Rattana's films are periodically shown in retrospectives at film festivals. The 10th Pusan International Film Festival screened Sugar Is Not Sweet, Black Silk, Country Hotel and Dark Heaven. He was posthumously awarded the Lifetime Achievement Award at the 2004 Bangkok International Film Festival.

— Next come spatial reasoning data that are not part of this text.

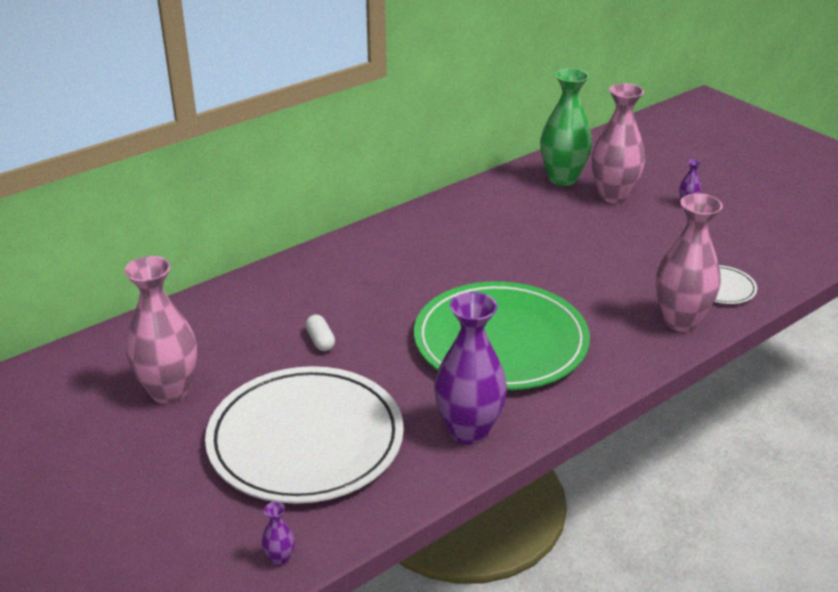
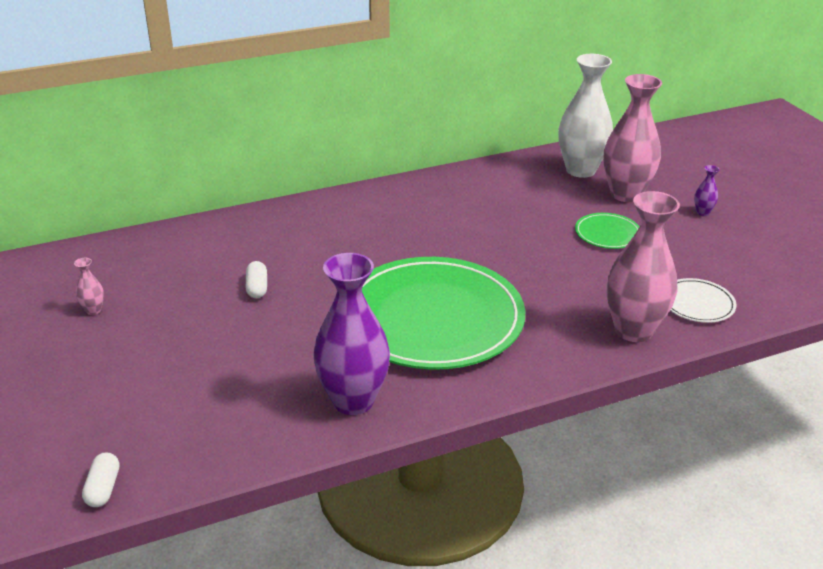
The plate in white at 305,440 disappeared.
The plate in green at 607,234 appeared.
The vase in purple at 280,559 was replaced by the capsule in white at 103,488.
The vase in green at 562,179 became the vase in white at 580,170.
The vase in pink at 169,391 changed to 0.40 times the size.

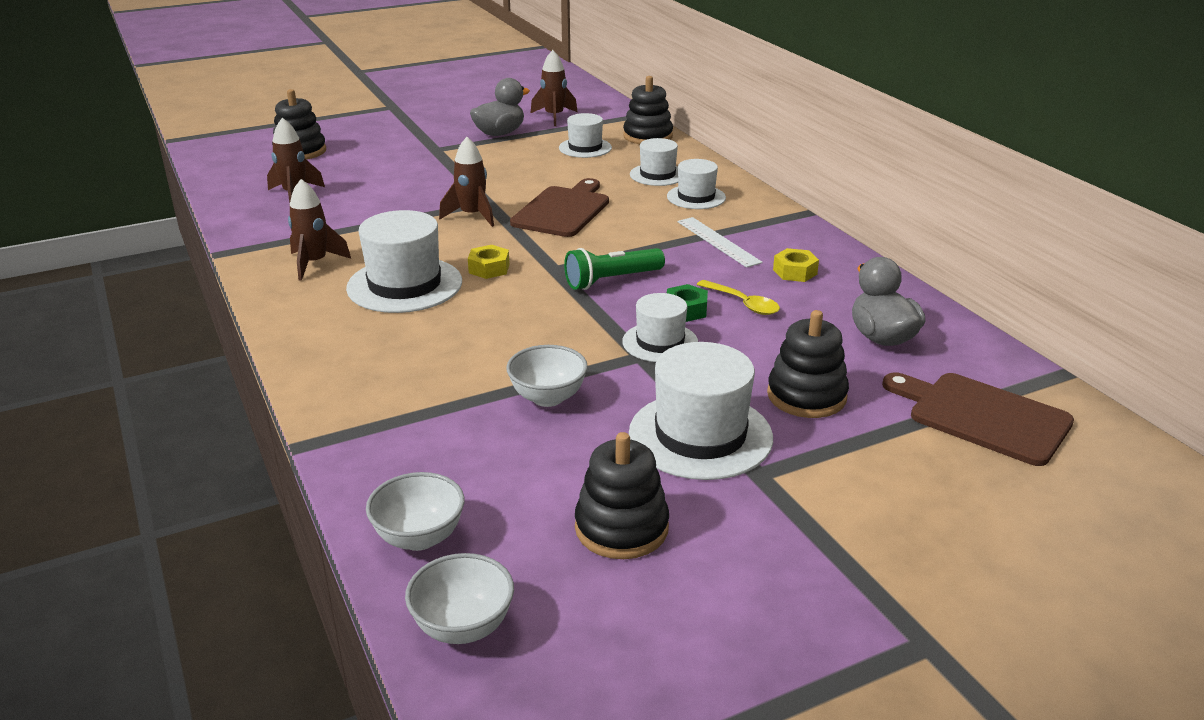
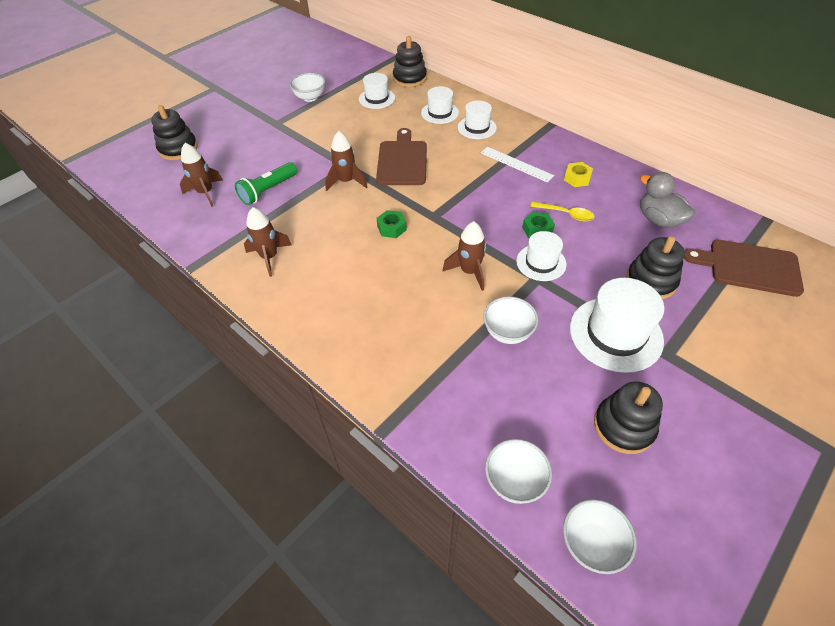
The hat in white at 404,285 disappeared.
The rocket in brown moved from 554,116 to 469,272.
The flashlight in green moved from 612,280 to 268,190.
The duck in grey at 499,133 was replaced by the bowl in white at 310,98.
The nut in yellow at 489,268 became the nut in green at 391,228.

The R. D. Pestonji Award, the top prize of the Thai Short Film and Video Festival, is named in his honor.

==Filmography==
- Tang (short) (1937) – (แตง)
- White Boat (short) (1939)
- Phanthaay Norasingh (Oarman Norasingh) (cinematographer) (1949) – (พันท้ายนรสิงห์)
- Tukkata Jaa (Dear Dolly) (1951) – (ตุ๊กตาจ๋า)
- Santi-Vina (cinematographer) (1954) – (สันติ-วีณา)
- Chuafah Din Salai (Forever Yours) (cinematographer) (1955) – (ชั่วฟ้าดินสลาย)
- Rongraem Narok (Country Hotel) (1957) – (โรงแรมนรก)
- Sawan Mued (Dark Heaven) (1958) – (สวรรค์มืด)
- Phrae Dum (Black Silk) (1961) – (แพรดำ)
- Namtarn Mai Warn (Sugar Is Not Sweet) (1964) – (น้ำตาลไม่หวาน)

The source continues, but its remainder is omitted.